Schwäbische Zeitung (Bad Waldsee / Aulendorf)
„Ökumene einen Schub gegeben“
Evangelischer Pfarrer Wolfgang Bertl lädt alle Christen zum Gottesdienst ein.
BAD WALDSEE - Der 31. Oktober ist ein hoher Feiertag für die evangelischen Christen. An diesem Tag soll Martin Luther anno 1517 seine 95 Thesen an die Tür der Wittenberger Schlosskirche angeschlagen haben. Im Jubiläumsjahr der Reformation ist dieser letzte Oktobertag sogar bundesweit arbeitsfrei, und die evangelische Kirchengemeinde Bad Waldsee feiert abends einen besonderen Festgottesdienst. Für die „Schwäbische Zeitung“hat Sabine Ziegler bei Pfarrer Wolfgang Bertl nachgefragt.
Herr Bertl, Ihre Kirchengemeinde hat sich für den diesjährigen Reformationstag etwas Besonderes einfallen lassen. Erzählen Sie doch bitte ...
Wir werden am Abend einen festlichen Gottesdienst nach der Form der „Deutschen Messe“feiern. Die Kirche am Abend im Kerzenlicht ist dabei allein schon ein besonderes Erlebnis. Unser Chor „cantAmus“ist bereits in den Vorbereitungen, um auch die Gemeinde in den liturgischen Gesängen mit anzuleiten. Dieser Liturgieablauf ist in Bad Waldsee nicht üblich. Musikalisch wird der Gottesdienst daher sicherlich auch etwas Besonderes. Und mit Birgit Oehme, Christine Schramm und mir gestalten zwei Pfarrerinnen und ein Pfarrer diese Messe gemeinsam.
Wodurch unterscheidet sich diese urlutherische Gottesdienstform denn genau von der heutigen?
In anderen evangelischen Landeskirchen ist diese Form die „Normalform“– etwa in Bayern. Nur wir hier in Württemberg sind diese Form nicht gewöhnt, da die schmale Liturgie aus der reformierten Tradition übernommen wurde. Die lutherische „Deutsche Messe“ist dagegen der katholischen Messfeier noch viel ähnlicher. So werden etliche Teile der Liturgie gesungen und nicht gesprochen. An manchen Stel- len ist die Messe vielleicht sogar noch „archaischer“als die jetzige katholische Form.
Die bisherigen Veranstaltungen im „Lutherjahr“hatten auch in Bad Waldsee eine ökumenische Note.

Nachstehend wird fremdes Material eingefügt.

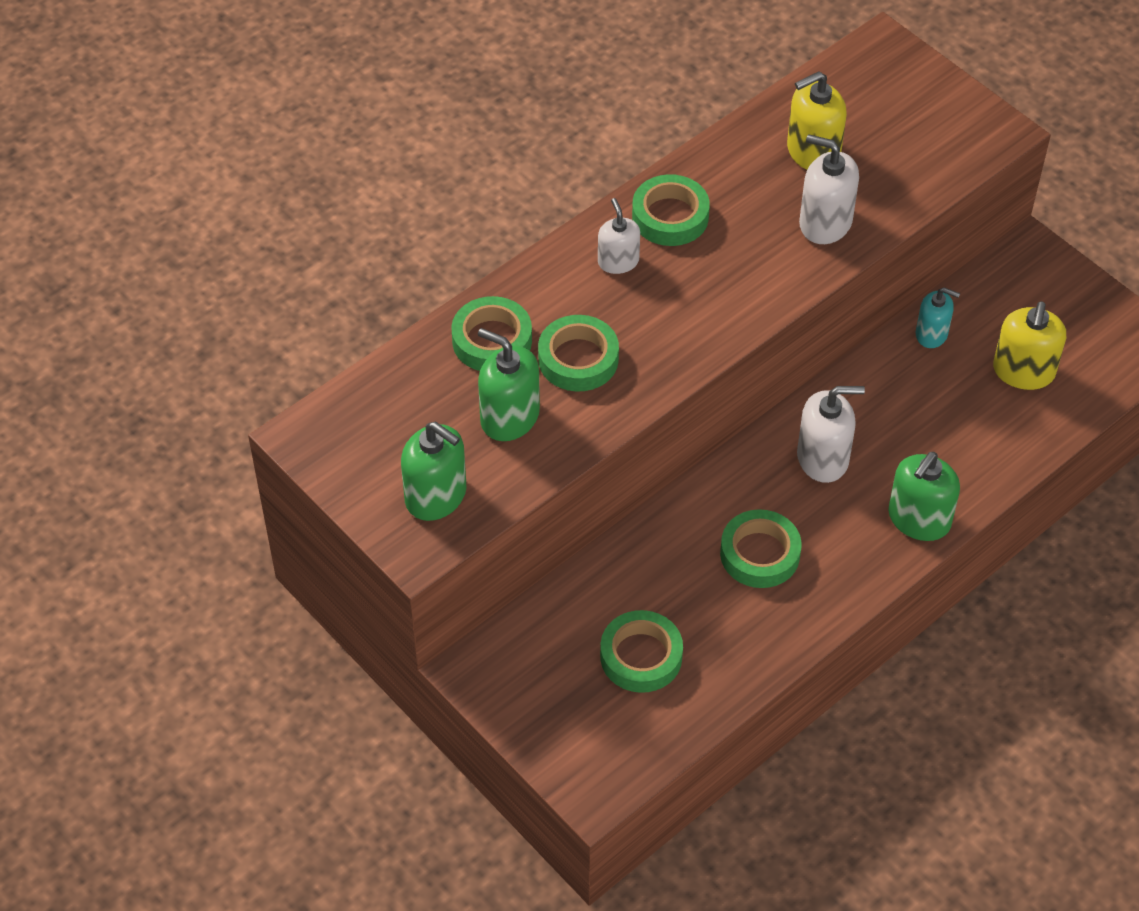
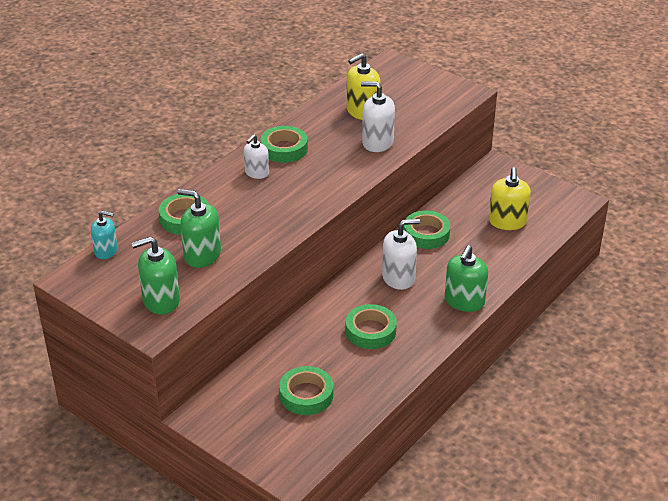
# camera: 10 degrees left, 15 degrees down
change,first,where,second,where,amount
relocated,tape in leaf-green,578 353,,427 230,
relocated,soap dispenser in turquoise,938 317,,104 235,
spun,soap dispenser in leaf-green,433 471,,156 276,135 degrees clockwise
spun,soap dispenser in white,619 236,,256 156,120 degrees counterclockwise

Wie halten Sie das mit Ihren Kollegen von der katholischen Seelsorgeeinheit an diesem 31. Oktober?
Die Kollegen haben ihr Kommen bereits angekündigt, was uns sehr freut. Wir wollen ja mit dem Gottesdienst auch den Abschluss eines außergewöhnlichen Jahres für die Ökumene feiern – auch im Anschluss an diesen Gottesdienst. Ich vermute, dass sich die katholischen Christinnen und Christen in diesem Gottesdienst fast schon zu Hause fühlen werden. Und selbstverständlich sind dazu alle eingeladen, mit uns zu feiern. Nach unserem Verständnis ist das heilige Abendmahl eine Feier am Tisch des Herrn und nicht einer bestimmten Kirche. Und dennoch muss sich niemand genötigt fühlen, am Abendmahl teilzunehmen. Einheit braucht Zeit und will nicht erzwungen werden.
Blick zurück auf das Reformationsjubiläum: Ist die Ökumene dadurch auch in der Kurstadt wieder etwas vorangekommen oder sind Sie ganz zufrieden mit dem „Status quo“?
Das Reformationsjubiläum hat der Ökumene in Bad Waldsee einen gehörigen Schub gegeben. Sie ist nicht nur „etwas“vorangekommen. Das Interesse an den Veranstaltungen war geradezu überwältigend – wie etwa beim ökumenischen Gottesdienst in der Stadthalle oder bei den Vortragsabenden. Es war seit 500 Jahren in der Tat das erste Reformationsjubiläum, das sich nicht in Abgrenzung geübt hat oder als eine Art „Heldengedenken“inszeniert wurde. Viel mehr wurden ganz bewusst die gemeinsamen Wurzeln hervorgehoben – in versöhnter Verschiedenheit. Und daran werden wir weiter arbeiten – und gemeinsam feiern.
Der Festgottesdienst anlässlich des Reforamtions-Jubiläums am Dienstag, 31. Oktober, beginnt um 19 Uhr in der evangelischen Kirche in Bad Waldsee.